Ruins from a church built in 1754

   / Ruins from a church built in 1754 #31  
And having spent a good part of my life working in forensics I guarantee that if you get the same account from a few people they are lying or there is a fabrication of evidence and they are being intimidated by someone.

Yeah, the stories get pretty wild and fanciful sometimes. And no two match!
 
   / Ruins from a church built in 1754 #32  
Of course my point was to say "don't expect history books to match your description of anything". There is no conspiracy to write history in shades of left or right.

Arly,,,, loves to understand and read history ,,,,, A
 
   / Ruins from a church built in 1754 #33  
Accurate history should be taught in schools. My great grandfather immigrated from England to Carbondale Pa near Scranton just after Civil War. He opened a grocery store when he was older, not wanting to work in mines.

My wife's grandfather, an immigrant from Wales, died in a coal mine near Wilkes Barre in the 1930's.
 
   / Ruins from a church built in 1754
  • Thread Starter
#34  
My wife's grandfather, an immigrant from Wales, died in a coal mine near Wilkes Barre in the 1930's.

Wilkes Barre and Scranton always make me shudder, even today...

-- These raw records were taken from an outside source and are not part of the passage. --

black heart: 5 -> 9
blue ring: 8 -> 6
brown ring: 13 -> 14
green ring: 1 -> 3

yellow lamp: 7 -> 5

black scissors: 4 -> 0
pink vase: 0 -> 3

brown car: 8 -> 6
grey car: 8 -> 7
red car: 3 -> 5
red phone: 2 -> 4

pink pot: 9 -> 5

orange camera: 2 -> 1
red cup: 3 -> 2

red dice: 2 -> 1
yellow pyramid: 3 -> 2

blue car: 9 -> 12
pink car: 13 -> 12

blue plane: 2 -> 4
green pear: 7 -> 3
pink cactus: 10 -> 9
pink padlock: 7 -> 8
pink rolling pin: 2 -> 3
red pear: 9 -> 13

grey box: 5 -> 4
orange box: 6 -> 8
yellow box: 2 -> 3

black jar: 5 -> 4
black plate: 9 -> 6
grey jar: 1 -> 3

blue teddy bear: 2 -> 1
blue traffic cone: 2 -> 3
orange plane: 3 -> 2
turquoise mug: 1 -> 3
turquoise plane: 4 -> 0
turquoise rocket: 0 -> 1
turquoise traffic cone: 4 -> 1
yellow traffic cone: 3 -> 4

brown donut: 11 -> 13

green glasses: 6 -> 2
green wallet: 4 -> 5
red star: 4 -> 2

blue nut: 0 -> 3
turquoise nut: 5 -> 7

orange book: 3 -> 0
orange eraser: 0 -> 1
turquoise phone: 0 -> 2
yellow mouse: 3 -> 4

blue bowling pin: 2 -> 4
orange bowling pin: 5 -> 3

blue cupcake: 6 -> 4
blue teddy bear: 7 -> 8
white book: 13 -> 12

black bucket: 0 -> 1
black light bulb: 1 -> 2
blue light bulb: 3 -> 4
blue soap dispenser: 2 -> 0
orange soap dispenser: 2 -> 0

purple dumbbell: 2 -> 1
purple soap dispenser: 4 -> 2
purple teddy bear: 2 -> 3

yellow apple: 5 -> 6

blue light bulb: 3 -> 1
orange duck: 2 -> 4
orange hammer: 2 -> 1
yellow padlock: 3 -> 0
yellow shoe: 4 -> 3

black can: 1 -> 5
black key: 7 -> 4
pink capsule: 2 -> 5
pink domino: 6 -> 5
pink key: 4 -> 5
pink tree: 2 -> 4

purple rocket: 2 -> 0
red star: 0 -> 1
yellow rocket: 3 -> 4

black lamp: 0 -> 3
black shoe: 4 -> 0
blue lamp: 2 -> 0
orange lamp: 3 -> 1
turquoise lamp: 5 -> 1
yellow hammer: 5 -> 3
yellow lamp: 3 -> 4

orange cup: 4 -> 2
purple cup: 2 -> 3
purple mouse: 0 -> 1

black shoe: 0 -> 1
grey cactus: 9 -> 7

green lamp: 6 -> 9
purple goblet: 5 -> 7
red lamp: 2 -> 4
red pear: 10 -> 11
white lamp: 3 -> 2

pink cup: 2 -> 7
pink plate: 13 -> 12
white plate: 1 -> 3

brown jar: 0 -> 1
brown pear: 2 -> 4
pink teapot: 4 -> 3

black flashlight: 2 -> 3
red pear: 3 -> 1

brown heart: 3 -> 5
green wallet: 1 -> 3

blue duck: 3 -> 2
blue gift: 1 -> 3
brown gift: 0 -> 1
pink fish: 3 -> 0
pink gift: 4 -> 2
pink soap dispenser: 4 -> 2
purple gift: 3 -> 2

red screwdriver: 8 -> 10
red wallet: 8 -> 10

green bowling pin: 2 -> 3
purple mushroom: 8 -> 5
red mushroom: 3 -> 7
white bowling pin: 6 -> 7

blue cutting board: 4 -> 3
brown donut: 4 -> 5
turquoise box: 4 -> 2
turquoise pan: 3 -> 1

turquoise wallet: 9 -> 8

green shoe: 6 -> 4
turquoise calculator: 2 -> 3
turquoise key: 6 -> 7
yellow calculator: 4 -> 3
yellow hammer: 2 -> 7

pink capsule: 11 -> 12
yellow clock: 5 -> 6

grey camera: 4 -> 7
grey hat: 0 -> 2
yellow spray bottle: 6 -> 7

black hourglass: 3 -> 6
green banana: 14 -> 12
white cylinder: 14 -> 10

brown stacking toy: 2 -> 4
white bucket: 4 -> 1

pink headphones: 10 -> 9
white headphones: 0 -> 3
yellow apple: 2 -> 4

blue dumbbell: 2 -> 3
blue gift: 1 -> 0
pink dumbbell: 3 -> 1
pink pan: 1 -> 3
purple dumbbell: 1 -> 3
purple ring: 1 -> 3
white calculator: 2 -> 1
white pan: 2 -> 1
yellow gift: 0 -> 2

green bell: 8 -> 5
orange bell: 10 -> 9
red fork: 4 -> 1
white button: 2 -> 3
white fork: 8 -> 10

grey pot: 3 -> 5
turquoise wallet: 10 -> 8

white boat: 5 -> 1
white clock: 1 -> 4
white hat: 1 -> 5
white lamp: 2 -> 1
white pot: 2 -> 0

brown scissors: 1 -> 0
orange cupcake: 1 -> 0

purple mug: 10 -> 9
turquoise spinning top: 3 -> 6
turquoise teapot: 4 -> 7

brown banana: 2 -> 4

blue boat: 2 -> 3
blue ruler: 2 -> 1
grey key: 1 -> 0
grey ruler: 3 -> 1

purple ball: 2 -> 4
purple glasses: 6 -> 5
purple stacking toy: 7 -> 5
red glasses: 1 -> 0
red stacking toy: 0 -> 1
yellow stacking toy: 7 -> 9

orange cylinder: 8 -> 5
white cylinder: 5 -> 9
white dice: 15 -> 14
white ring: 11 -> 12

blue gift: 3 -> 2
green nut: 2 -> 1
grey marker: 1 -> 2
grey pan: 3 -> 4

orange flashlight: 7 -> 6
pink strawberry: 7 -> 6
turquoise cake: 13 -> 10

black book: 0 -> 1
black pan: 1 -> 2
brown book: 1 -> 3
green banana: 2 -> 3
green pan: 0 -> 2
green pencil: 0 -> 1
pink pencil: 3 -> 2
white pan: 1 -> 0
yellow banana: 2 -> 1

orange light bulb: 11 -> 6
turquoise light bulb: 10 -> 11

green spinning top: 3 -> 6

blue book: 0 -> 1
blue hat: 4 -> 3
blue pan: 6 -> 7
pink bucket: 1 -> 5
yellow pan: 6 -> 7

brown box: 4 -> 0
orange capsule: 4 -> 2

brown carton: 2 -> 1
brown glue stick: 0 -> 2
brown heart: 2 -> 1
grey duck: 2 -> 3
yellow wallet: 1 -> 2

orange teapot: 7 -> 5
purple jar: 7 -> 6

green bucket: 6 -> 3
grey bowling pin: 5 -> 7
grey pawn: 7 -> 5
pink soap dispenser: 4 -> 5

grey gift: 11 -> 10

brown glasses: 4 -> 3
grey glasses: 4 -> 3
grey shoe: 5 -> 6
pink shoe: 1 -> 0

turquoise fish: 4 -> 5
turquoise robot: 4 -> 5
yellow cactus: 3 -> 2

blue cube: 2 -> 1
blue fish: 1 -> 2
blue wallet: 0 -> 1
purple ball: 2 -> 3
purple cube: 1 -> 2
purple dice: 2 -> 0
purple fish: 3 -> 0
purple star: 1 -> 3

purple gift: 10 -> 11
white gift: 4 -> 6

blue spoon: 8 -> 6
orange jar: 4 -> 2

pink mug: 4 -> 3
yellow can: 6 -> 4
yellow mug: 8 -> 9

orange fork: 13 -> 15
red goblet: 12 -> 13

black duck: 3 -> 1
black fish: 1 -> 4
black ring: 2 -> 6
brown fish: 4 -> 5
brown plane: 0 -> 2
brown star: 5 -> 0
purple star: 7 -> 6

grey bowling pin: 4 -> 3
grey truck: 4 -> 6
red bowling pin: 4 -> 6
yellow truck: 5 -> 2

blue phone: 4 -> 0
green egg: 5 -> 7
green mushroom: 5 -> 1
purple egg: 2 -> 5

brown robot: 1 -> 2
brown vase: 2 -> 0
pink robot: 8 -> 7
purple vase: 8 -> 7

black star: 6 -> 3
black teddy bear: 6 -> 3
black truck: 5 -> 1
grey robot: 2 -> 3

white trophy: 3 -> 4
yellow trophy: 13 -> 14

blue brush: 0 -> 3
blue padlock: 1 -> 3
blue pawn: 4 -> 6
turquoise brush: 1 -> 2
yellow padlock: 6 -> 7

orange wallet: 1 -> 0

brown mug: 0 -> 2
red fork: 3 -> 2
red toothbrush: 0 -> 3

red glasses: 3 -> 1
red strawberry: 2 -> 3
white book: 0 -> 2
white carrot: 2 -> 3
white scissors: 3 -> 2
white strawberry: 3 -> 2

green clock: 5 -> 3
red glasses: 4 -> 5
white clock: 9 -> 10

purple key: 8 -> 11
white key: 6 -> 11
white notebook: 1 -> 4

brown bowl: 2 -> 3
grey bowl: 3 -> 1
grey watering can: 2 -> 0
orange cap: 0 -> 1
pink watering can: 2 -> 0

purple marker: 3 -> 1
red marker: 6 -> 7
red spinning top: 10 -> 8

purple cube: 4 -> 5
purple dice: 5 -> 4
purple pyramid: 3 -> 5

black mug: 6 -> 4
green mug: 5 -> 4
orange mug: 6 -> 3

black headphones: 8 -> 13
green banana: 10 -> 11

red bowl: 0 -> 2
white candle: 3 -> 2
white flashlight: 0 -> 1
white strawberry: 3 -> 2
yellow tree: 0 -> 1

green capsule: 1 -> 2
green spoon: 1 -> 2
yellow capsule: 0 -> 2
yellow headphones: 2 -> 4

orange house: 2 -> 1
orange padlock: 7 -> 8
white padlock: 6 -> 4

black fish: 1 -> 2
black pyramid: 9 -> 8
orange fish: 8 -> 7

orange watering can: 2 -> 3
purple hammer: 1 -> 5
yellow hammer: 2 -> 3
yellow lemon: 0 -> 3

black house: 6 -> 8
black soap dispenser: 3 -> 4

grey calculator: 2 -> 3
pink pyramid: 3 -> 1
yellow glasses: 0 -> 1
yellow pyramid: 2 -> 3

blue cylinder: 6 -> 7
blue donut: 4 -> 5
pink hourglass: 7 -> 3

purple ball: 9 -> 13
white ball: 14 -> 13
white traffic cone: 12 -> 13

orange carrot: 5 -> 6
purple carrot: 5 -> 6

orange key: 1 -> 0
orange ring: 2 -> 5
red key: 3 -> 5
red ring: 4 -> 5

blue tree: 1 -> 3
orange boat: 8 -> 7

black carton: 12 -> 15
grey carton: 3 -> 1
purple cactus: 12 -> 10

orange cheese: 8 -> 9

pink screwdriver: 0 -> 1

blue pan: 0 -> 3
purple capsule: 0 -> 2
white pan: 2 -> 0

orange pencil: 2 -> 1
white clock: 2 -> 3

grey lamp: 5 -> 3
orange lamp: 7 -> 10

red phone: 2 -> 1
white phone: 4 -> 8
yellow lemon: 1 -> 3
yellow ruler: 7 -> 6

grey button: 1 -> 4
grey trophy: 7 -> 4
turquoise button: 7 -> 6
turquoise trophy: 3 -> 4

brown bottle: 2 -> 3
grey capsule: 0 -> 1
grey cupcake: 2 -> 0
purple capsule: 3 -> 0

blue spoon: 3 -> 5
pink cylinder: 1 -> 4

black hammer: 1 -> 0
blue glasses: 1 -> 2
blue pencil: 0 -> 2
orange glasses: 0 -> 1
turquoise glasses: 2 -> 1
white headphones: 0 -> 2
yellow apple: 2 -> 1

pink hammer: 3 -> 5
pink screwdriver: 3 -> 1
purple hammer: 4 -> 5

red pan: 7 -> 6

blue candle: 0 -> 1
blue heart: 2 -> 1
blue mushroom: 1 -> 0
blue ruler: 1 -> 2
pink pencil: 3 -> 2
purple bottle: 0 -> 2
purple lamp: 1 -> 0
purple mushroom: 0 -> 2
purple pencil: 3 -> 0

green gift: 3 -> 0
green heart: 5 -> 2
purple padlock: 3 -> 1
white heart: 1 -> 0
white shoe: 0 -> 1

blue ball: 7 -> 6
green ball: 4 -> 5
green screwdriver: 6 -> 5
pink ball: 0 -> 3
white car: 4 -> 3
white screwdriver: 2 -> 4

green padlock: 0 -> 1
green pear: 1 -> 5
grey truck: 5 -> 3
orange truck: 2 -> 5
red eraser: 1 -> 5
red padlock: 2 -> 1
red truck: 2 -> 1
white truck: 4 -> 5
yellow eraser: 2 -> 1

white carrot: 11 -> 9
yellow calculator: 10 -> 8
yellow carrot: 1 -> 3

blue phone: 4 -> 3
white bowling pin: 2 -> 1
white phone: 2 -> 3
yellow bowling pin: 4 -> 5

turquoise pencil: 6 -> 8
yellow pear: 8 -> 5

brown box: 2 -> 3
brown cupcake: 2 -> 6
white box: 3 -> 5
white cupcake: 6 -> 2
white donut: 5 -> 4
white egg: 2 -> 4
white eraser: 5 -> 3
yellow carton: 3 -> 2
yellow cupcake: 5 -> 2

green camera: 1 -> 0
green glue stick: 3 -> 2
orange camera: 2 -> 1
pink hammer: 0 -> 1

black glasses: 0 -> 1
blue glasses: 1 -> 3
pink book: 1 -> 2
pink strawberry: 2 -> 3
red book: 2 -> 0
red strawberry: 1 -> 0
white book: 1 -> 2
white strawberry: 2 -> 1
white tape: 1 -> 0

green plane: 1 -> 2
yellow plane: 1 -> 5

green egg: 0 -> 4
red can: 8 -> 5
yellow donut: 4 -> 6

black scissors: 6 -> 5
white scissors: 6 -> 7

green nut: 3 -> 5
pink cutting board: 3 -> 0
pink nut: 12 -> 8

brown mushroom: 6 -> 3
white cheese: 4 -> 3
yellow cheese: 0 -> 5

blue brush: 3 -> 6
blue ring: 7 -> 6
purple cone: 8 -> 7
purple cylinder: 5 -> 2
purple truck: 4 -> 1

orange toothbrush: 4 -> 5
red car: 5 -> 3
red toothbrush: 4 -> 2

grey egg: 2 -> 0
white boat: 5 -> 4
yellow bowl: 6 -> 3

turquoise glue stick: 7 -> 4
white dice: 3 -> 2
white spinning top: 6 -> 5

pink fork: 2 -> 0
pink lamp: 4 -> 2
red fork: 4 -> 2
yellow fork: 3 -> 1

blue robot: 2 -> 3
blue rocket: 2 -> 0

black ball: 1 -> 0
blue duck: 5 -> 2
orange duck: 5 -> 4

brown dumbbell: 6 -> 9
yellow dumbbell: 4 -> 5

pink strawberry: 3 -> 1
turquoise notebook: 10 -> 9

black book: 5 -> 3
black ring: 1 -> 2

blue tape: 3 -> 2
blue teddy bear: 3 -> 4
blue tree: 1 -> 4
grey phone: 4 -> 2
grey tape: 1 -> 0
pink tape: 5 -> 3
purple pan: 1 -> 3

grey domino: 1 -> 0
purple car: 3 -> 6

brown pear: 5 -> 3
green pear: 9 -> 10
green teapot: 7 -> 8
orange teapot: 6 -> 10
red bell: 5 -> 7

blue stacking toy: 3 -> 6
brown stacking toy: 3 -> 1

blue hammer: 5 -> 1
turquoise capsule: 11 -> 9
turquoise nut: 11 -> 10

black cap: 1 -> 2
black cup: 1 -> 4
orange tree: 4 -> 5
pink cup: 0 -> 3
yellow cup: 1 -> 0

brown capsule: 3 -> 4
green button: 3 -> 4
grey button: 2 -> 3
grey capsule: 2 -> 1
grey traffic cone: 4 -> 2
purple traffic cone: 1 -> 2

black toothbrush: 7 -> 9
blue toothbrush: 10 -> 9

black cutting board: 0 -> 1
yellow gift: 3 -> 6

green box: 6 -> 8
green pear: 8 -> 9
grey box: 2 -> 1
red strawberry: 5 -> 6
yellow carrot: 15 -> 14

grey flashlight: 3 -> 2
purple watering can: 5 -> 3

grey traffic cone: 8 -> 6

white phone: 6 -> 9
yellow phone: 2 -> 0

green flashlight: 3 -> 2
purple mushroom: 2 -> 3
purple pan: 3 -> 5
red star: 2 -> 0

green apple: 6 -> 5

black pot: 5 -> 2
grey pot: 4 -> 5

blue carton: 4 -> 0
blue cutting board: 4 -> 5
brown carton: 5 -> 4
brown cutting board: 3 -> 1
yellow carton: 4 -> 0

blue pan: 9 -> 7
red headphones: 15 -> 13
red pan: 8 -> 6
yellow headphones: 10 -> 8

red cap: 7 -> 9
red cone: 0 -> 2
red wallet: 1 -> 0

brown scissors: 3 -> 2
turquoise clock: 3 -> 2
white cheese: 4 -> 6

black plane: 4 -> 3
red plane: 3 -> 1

That said, never realized it, lot of shipping terminals up there now due to 81.
 
   / Ruins from a church built in 1754 #35  
A few years ago my wife and I went to Carbondale, I hadn't been back since the 60s. There was a historical society with town pictures, no mention of my great grandfather and his store. I keep forgetting but I need to forward pictures I have to them.
Then I wanted to visit family members graves. There was a coal mine fire years ago that burned under the town. Lots of houses fell in and we were told the main cemetery went in also!
 
   / Ruins from a church built in 1754
  • Thread Starter
#36  
There was a coal mine fire years ago that burned under the town. Lots of houses fell in and we were told the main cemetery went in also!

Sounds like Centrailia.

Centralia mine fire - Wikipedia

I remember when they were looking at relocating people in the 80's. I took my boys there a couple of years ago after I took them to the Pioneer coal tunnel in Ashland (if you ever get up that way, pretty neat ride into a old coal mine to see how they used to mined coal and gives you an idea of what they men actually had to do back then).